O Sindipetro Caxias repudia a decisão do setor de Transporte da REDUC de iniciar, a partir de 24 de março, um “estudo de viabilidade operacional” que prevê a substituição da linha de ônibus T-26 (Maricá) por corridas individuais via táxi (RTs), solicitadas diretamente pelos trabalhadores. A medida foi comunicada sem debate prévio com o sindicato, com a CIPAA ou com os trabalhadores afetados, gerando forte preocupação e insegurança entre os petroleiros.

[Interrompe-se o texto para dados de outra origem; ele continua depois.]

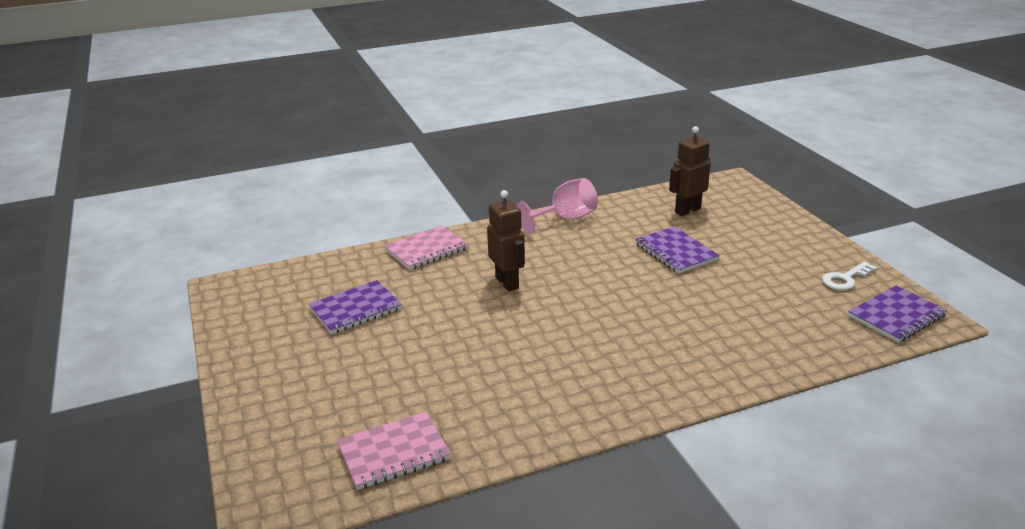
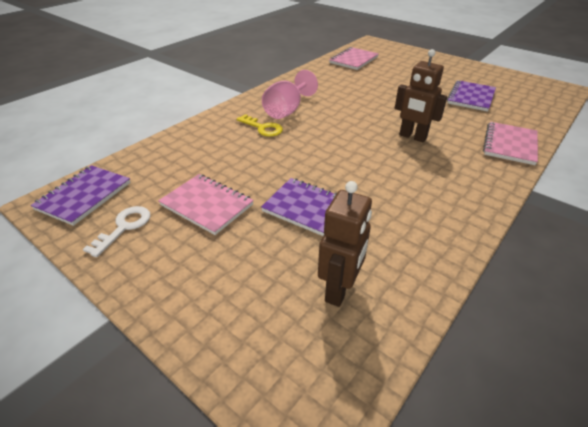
camera: 150 degrees right, 10 degrees up
(565, 219) = (457, 219): pink goblet -> pink goblet (287, 110)
(672, 344) = (263, 128): none -> yellow key
(767, 277) = (207, 205): none -> pink notebook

Pelas informações divulgadas, os trabalhadores deverão solicitar o transporte com 48 horas de antecedência para os trajetos residência-REDUC e REDUC-residência, dependendo ainda de aprovação da Supervisão de Transporte dentro de determinadas faixas de horário. Além disso, o chamado “estudo” não apresenta prazo definido para término, o que abre margem para que uma mudança significativa no sistema de transporte seja implementada sem transparência e sem garantias claras.
Trabalhadores da rota de Maricá relatam que o deslocamento já é longo e desgastante, podendo chegar a duas, duas horas e meia ou até três horas de trajeto por conta do trânsito e da travessia da Ponte Rio-Niterói. Atualmente esse percurso é realizado em ônibus, o que permite melhores condições para descanso. A substituição por carros de aplicativo ou táxis, especialmente em horários como a saída à meia-noite ou após jornadas de 12 horas de trabalho, é vista como extremamente prejudicial, já que obrigaria os trabalhadores a permanecerem longos períodos sentados em veículos menores, sem condições adequadas de descanso.

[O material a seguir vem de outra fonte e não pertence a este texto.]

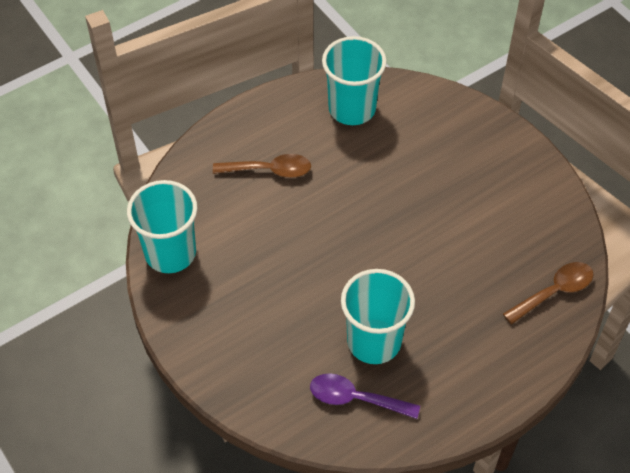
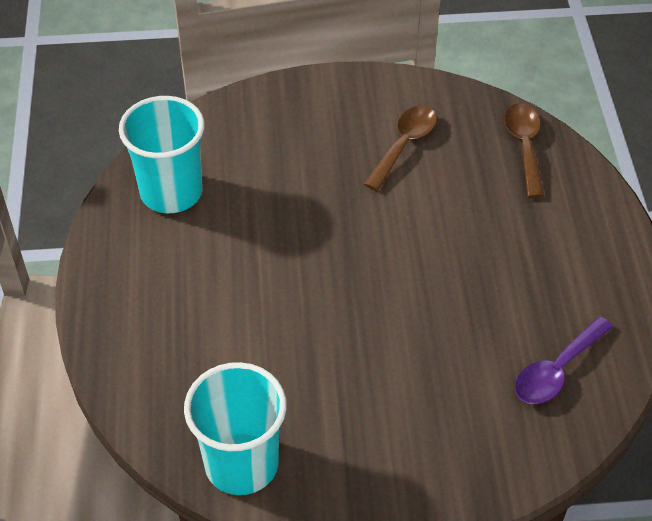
camera: 60 degrees left, 5 degrees down
(269, 170) = (196, 307): brown spoon -> brown spoon (404, 145)
(374, 341) = (494, 320): turquoise cup -> none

Na prática, a proposta transfere para o próprio trabalhador a responsabilidade de garantir seu deslocamento ao trabalho, criando riscos de falhas no atendimento, aumento da imprevisibilidade para quem trabalha em regime de turno e fragmentação de um sistema coletivo organizado. O transporte fornecido pela empresa é parte essencial das condições de trabalho e da segurança operacional, e alterações dessa natureza não podem ser implementadas, mesmo em caráter experimental, sem diálogo com as representações dos trabalhadores.

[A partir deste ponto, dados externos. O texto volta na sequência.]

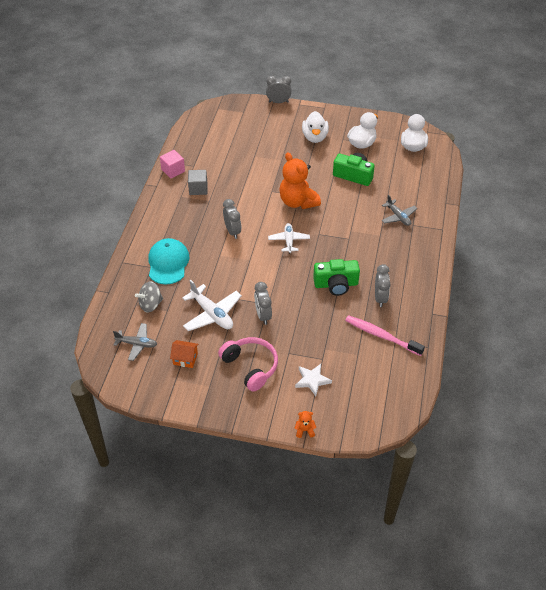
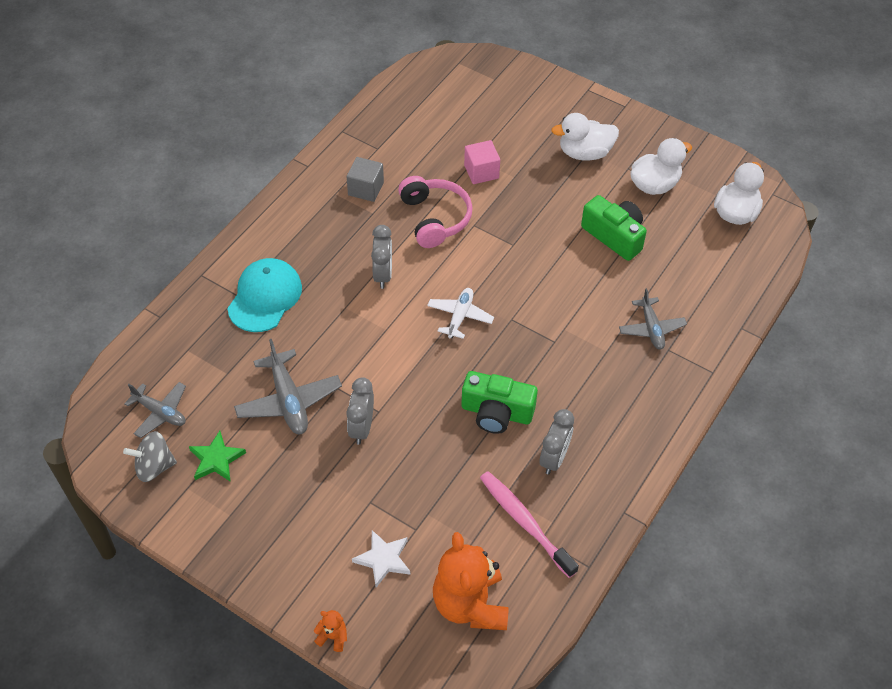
camera: 20 degrees right, 5 degrees up
(150, 304) = (209, 356): grey spinning top -> grey spinning top (154, 466)
(173, 170) = (343, 148): pink cube -> pink cube (481, 172)
(185, 359) = (216, 459): orange house -> green star
(212, 314) = (288, 400): white plane -> grey plane
(250, 367) = (303, 505): pink headphones -> pink headphones (434, 218)
(278, 102) = (557, 77): grey clock -> none
(298, 202) = (505, 255): orange teddy bear -> orange teddy bear (470, 604)
(315, 137) = (585, 153): white duck -> white duck turned 60 degrees clockwise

Diante desse cenário, o Sindipetro Caxias enviou o Ofício nº 090/2026 à gerência da REDUC solicitando esclarecimentos formais sobre os objetivos e impactos da medida, bem como a suspensão imediata da implementação do projeto piloto. O sindicato também cobrou a realização de uma reunião urgente com a gerência da refinaria, o setor de Transporte e a CIPAA para discutir o tema e garantir que qualquer mudança preserve a segurança, a previsibilidade e os direitos dos trabalhadores.